What changes from one level to the next are the position and size of the current rectangle, its four corner colors, and the maximum possible displacement maxd for the center color — this should decrease with each level to keep the color changes from becoming too abrupt. (As the rectangles get smaller, the displacement needs to get smaller so the color differences don't become too great.) All of these things (position, size, corner colors, and maximum displacement) will be parameters to the drawClouds function.
"Small enough" is based on the size (width and height) of the rectangle.
The base shape is a rectangle with the specified position and size, and whose color is the average of the corner colors.
There are four smaller copies with half the size (width and height) and position and corner colors as shown above and a maximum displacement half as big (maxd/2).
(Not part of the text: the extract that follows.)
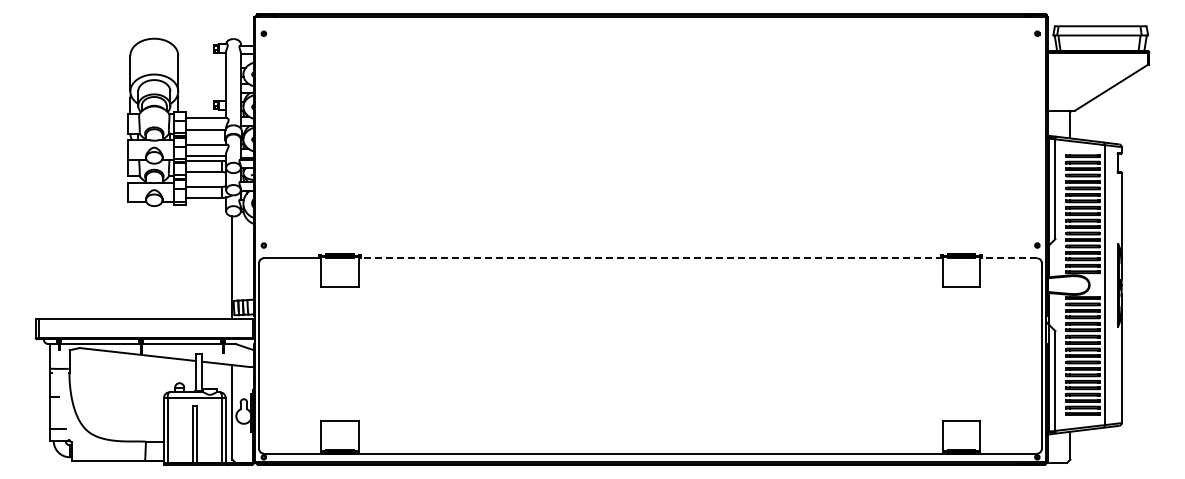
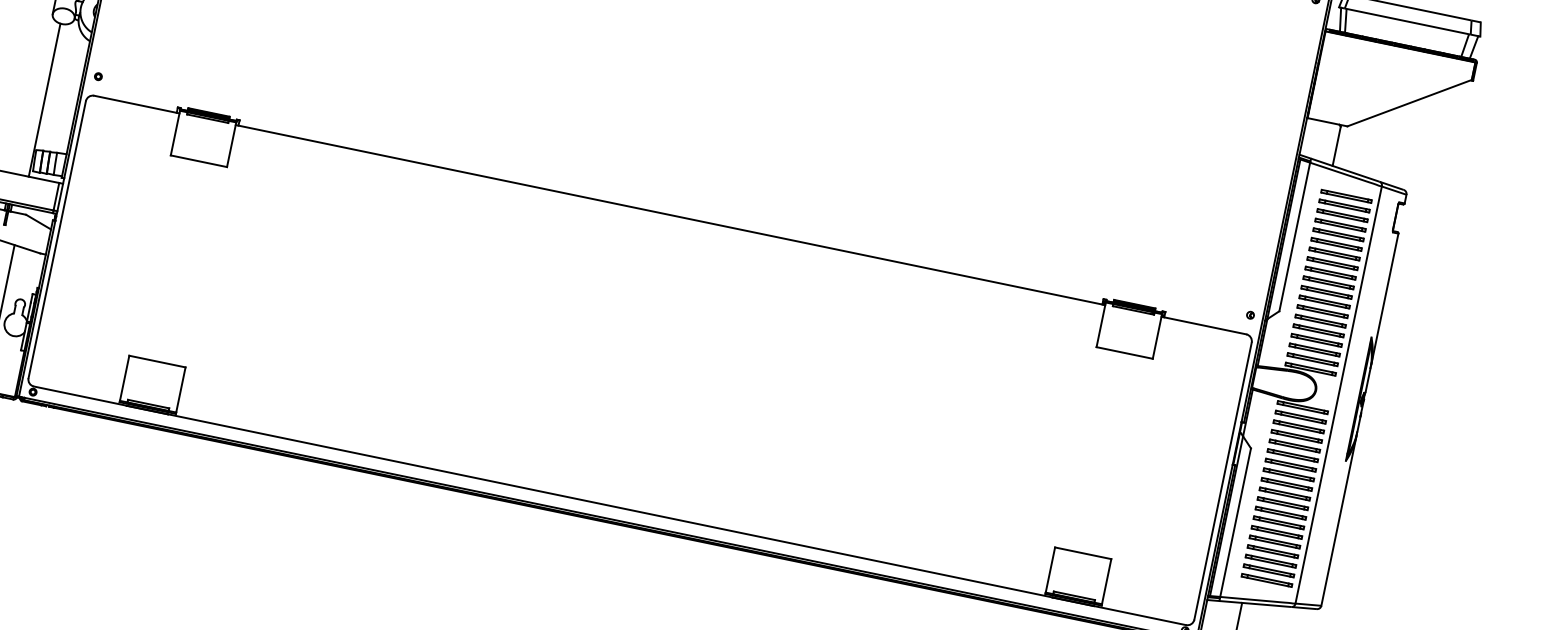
line: (650, 258) -> (670, 215), dashed -> solid
line: (1008, 258) -> (1203, 325), dashed -> solid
This description of the algorithm is meant to parallel the description of the fractal terrain from lab 7, and you can use your terrain function as an example of the structure though the details will be different.
Implementation notes:
For a blue sky with white clouds, you can get away with a single value for each corner's color so only four parameters are needed (one for each corner) rather than twelve (red, green, and blue for each corner). When you draw the rectangle, use fill(c,c,255) where c is the average of the corner color values. If you are drawing something other than clouds, you may need to have three color parameters for each corner. In that case, repeat the math done for the single color values for each of the red, green, and blue components.
Use the Processing function random to generate a random value between -maxd and maxd (the current maximum displacement) for d (the displacement added to the average of the corner colors to get the center color). Create a local variable for d since you will need to use the same value for each of the four smaller copies.
Experiment to find a good starting value for the max displacement — larger values will allow for greater contrast in the result. (However, a value bigger than 255 is not meaningful because color values are 0-255.)
Consider a rectangle to be small if both its height and width are small. Ideally "small" is just a few pixels, but if your sketch runs too slowly, make "small" larger — even large enough that you see a noticeable chunkiness in the pattern.
Since each frame involves generating the pattern from scratch, the random number sequence used for the displacements needs to be reproducible. Use randomSeed at the beginning of draw() so you don't get jumpy sky.